The advent of 64-bit operating systems dramatically increased the theoretical limitations that existed in 32-bit operating systems. Servers can now be configured with significant amounts of memory at prices that are within reason, but putting your entire warehouse or large-scale data set entirely in-memory on a single machine is still a stretch for most organizations. With Tableau 6 a portion of the data can be loaded into memory and the remainder left on disk. Coupled with the feature that allows links to data in an RDBMS it provides considerable flexibility. Data can be loaded into memory, put on disk or linked to one of many supported databases. As the user interacts with data, it will be retrieved from the appropriate location.
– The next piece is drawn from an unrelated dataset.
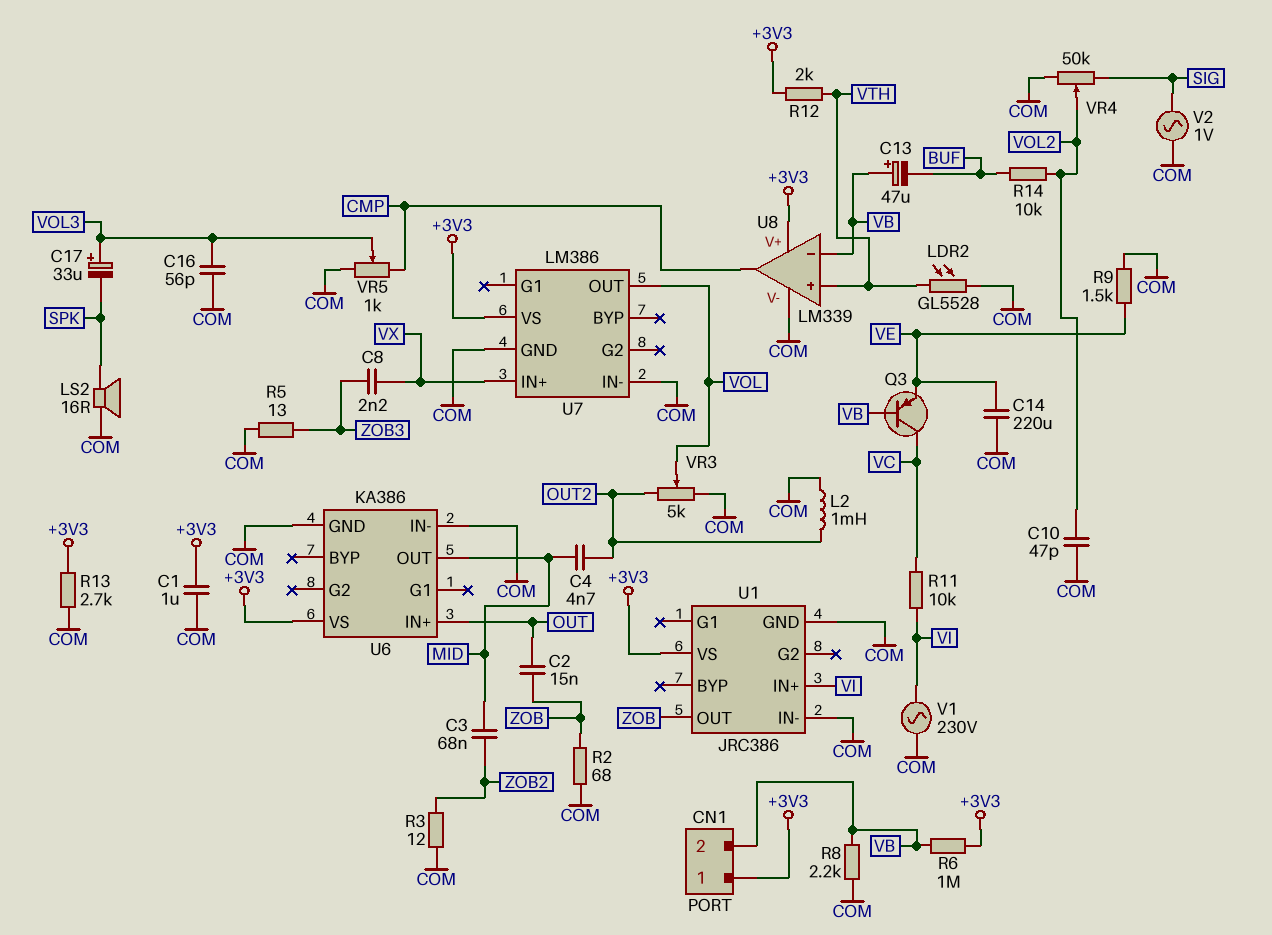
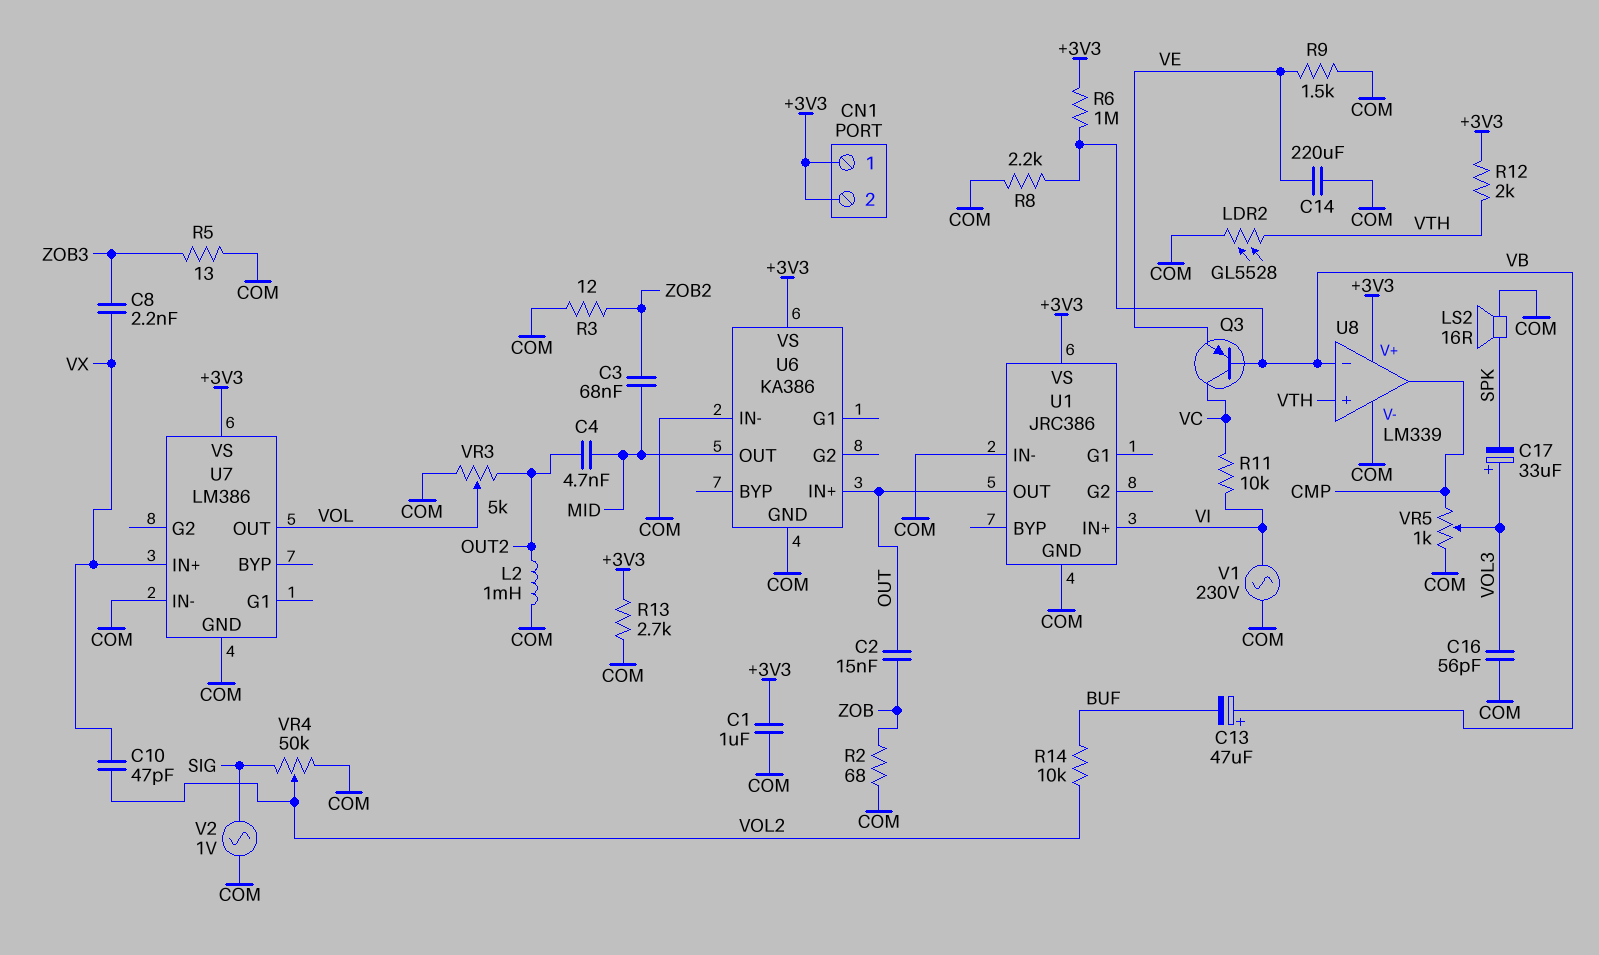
C10: 47pF (COM, VOL2) -> 47pF (VOL2, VX)
CN1 pin 2: VB -> +3V3
U1 pin OUT: ZOB -> OUT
Tableau 6 also includes assistance in managing and optimizing the dividing line between data in-memory and on-disk, based on usage patterns.

However, one of the places where this new architecture comes up short is in the data refreshment process. In the current Tableau 6, users must manually request a refresh of the data that is currently in-memory. Ideally there should be an optional automated way to keep the in-memory data up to date. The other thing I would like to see in Tableau 6 and other in-memory products is better read/write facilities. Although this version includes better “table calcs,” which can be used to display some derived data and perform some limited what-if capabilities, there is no write-back capability that would let you use Tableau as a planning tool and record the changes you explore.

Tableau 6 includes a number of other features beyond the in-memory capabilities. It now supports a form of data federation in which data from multiple sources can be combined in a single analysis. The data can be joined on the fly in the Tableau server. Tableau refers to this as “data blending.” Users can also create hierarchies on the fly simply by dragging and dropping dimensions. And there are some new interactive graphing features such as dual-axis graphs with different levels of detail on each axis and the ability to exclude items from one axis but not the other, which can be helpful to correct for outliers such as the impact of one big sale on profitability or average deal size.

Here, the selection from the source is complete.